シドニーオリンピックの男子マラソン代表だった、犬伏孝行の描写です。この文章は、

「マラソンを愛好する小説家が、トップランナーを好奇のまなざしで見ている」

というのと、あきらかにおもむきがちがいます。いくら春樹が「大作家」だからとはいえ、実在する他者の内面について、ここまで「知ったふう」なことを書いていいのか――読みながら、そんな疑念さえわいてくる叙述です。

私の想像では、「総合力勝負の小説家」という、前例のない存在を構想するうえで、春樹はマラソン・ランナーからイメージを借りています(上の引用文のなかの「特殊技能の専門家」とは、じつは「小説家」のことではないでしょうか)。春樹は犬伏に託して、じぶんを語っているのです。

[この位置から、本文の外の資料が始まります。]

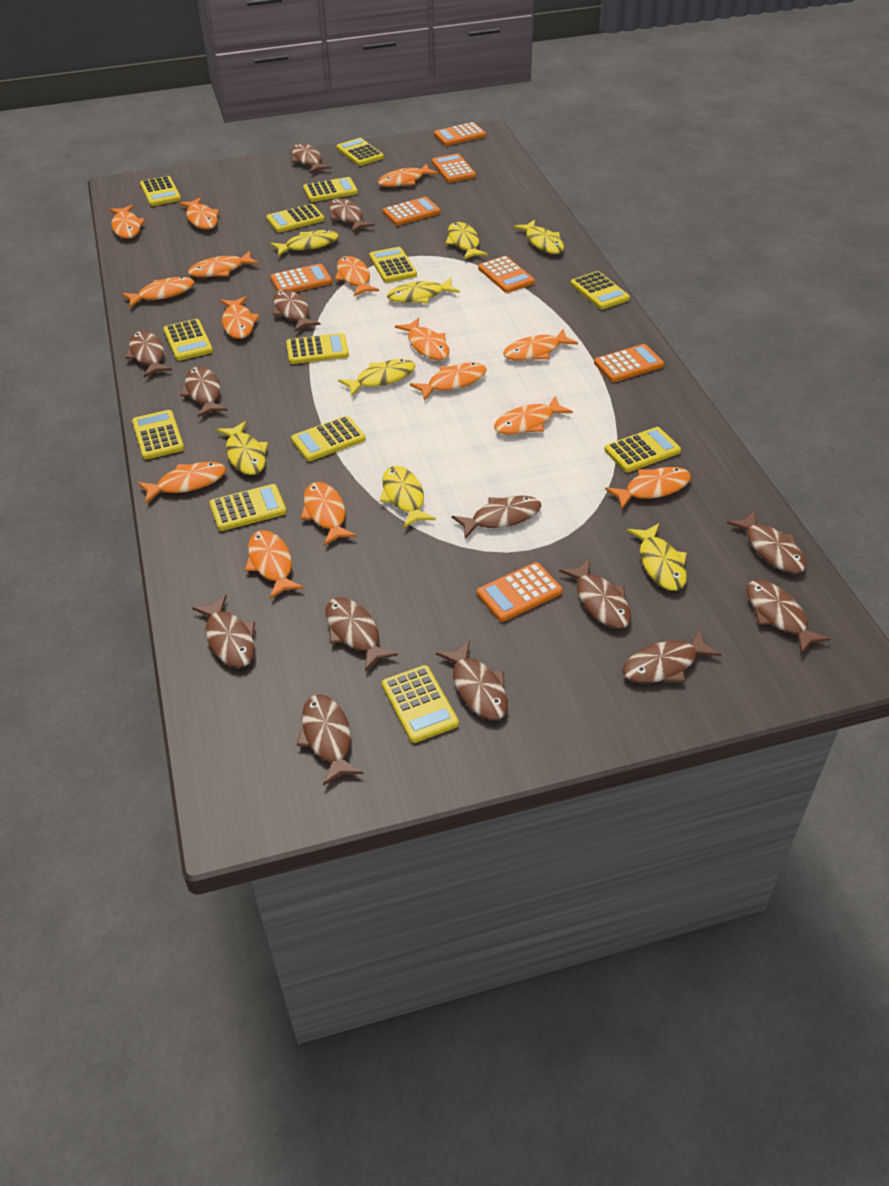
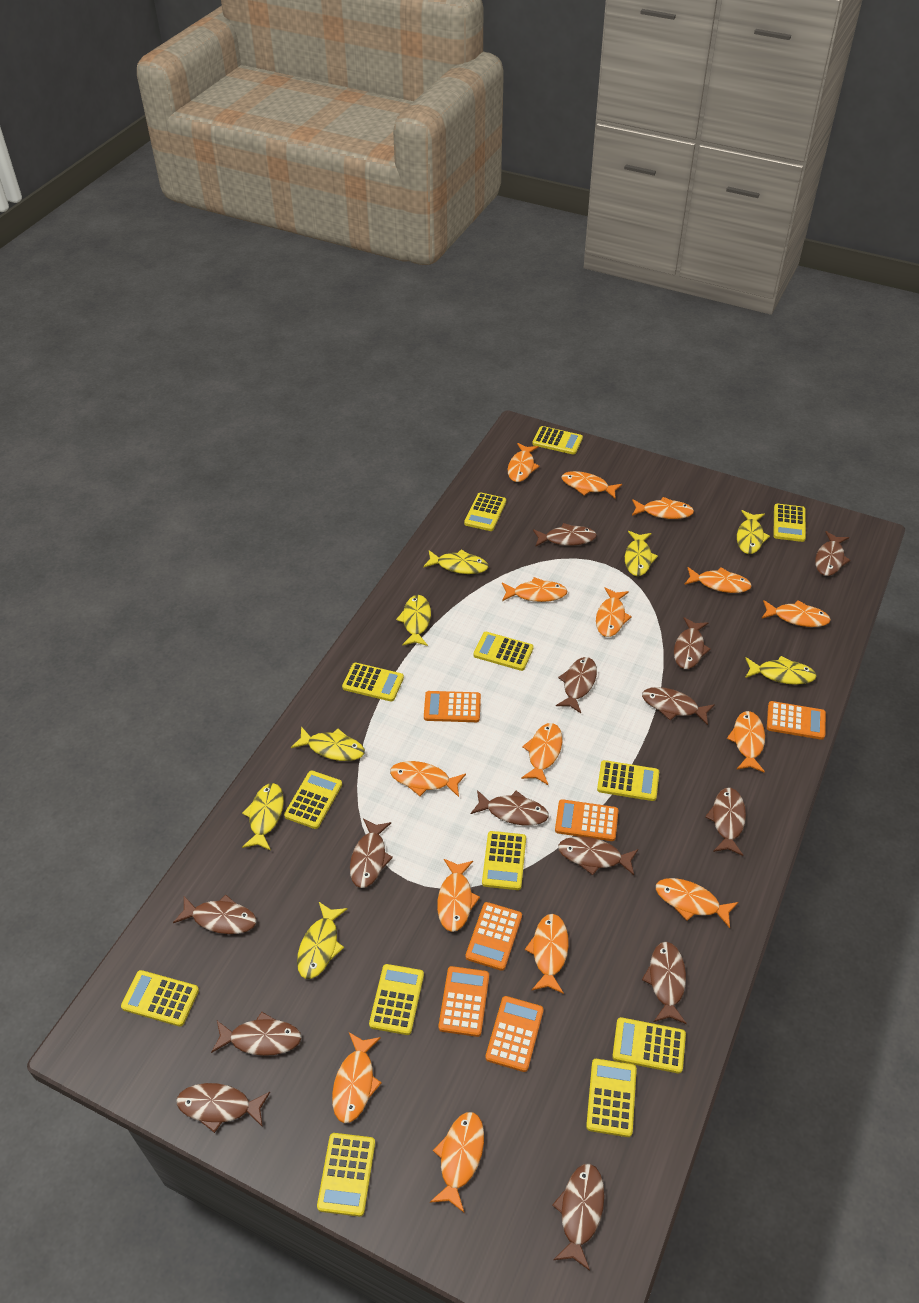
orange calculator: 7 -> 6

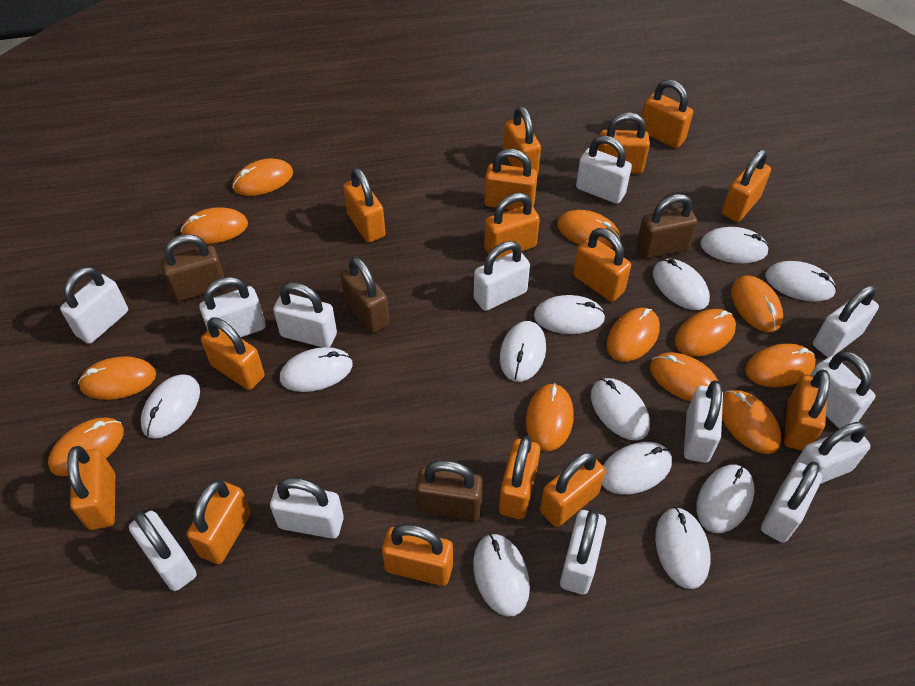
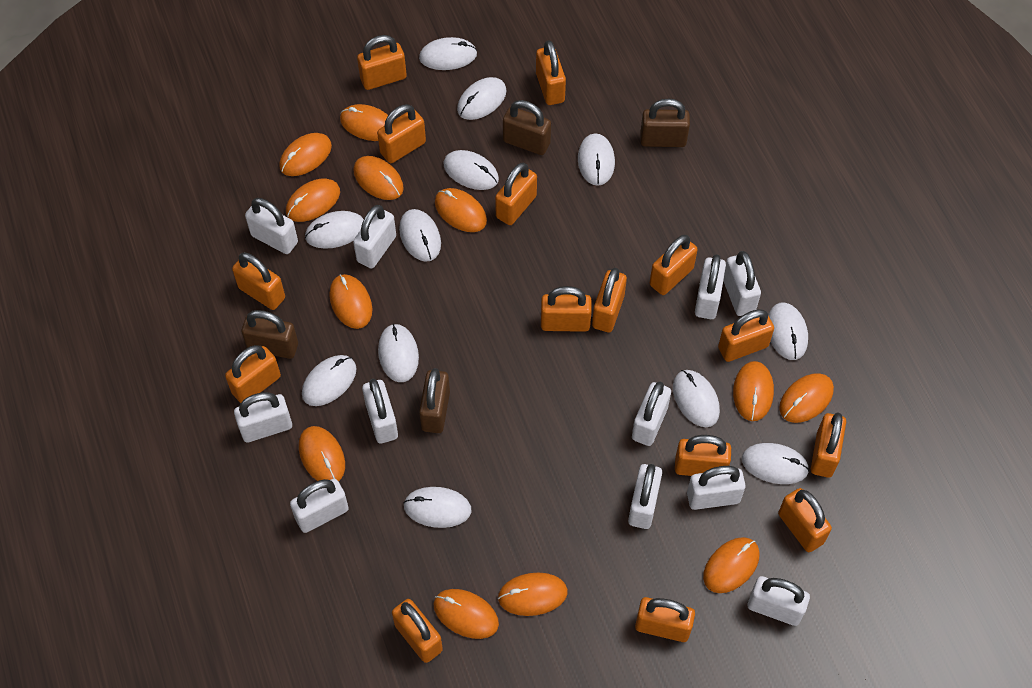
white padlock: 13 -> 11

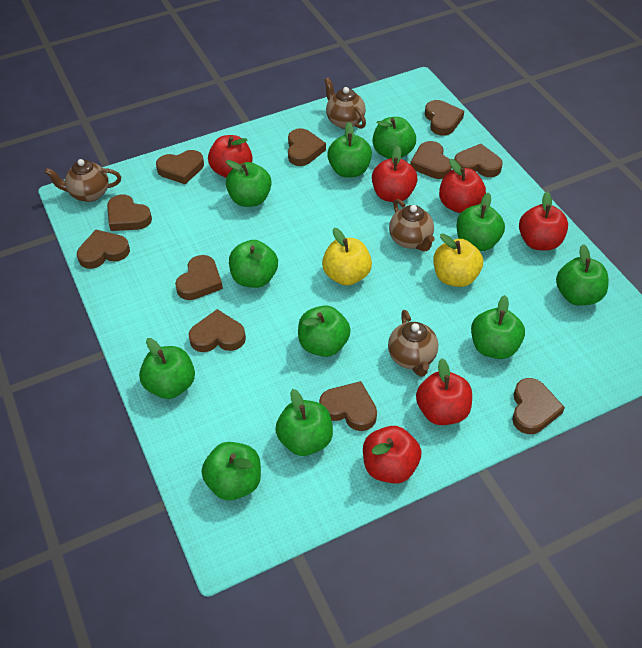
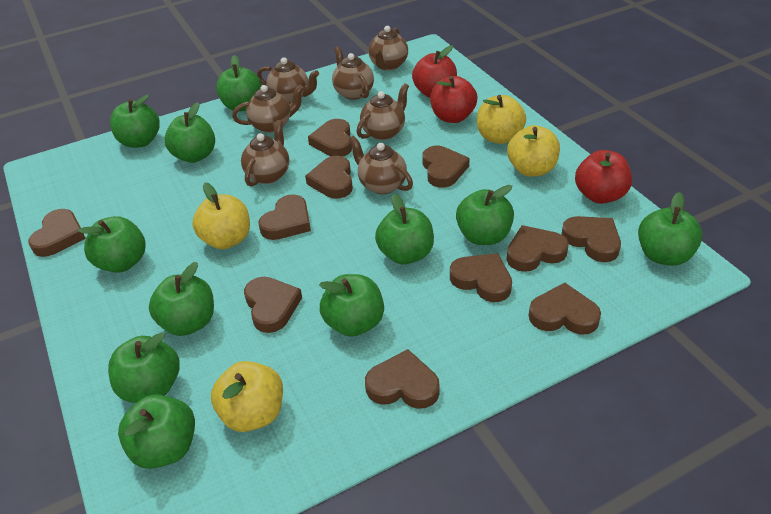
brown teapot: 4 -> 7
red apple: 6 -> 3
yellow apple: 2 -> 4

引用したくだりのすこし前、長距離ランナーのフォームに言及した部分に「彼らは普通でないサーキットに入ってしまった人々なのだ。」という一節が見られます。べつの著作のなかで、

「小説を書くというのは、一種の非現実的な行為なので、ある時期きっぱりと日常を離れることがどうしても必要になる」(『意味がなければスイングはない』)

とのべていますから、マラソン・ランナーと小説家のあいだに共通するものを、春樹がみとめていたことはあきらかです。

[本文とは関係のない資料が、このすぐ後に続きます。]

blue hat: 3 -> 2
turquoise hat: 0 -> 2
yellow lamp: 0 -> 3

そんな春樹が、『走ることについて語るときに僕の語ること』を書いたのは当然といえます(春樹はこの本を「走ることを通した自叙伝」と呼んでいます)。しかし、『走ること~』は、犬伏について書かれた文章のようには、私の心にせまってきません。

他人に託してじぶんを語る場合、ふだんなら口にできないような心の深いところまで、衒わずにのべることが可能です。「他者」というフィルターをもうけたほうが、かえって「偽らない本音」をいえるのです。犬伏という「長距離ランナーの孤独」をとおして、春樹はじぶんという「小説家の孤独」を語り、読む者の心を揺さぶります。

これに対し、『走ること~』のなかでの春樹は、身がまえているように感じられます。マラソンという競技への敬意がつよすぎて、「じぶんのようなアマチュアランナーが、こんなことを書いて大丈夫だろうか?」 と疑っているようすが見えるのです。そのせいか、この書物を公表する意義や、「走ること」についてどれほど真剣であるかについて、肩ひじを張って説明しています。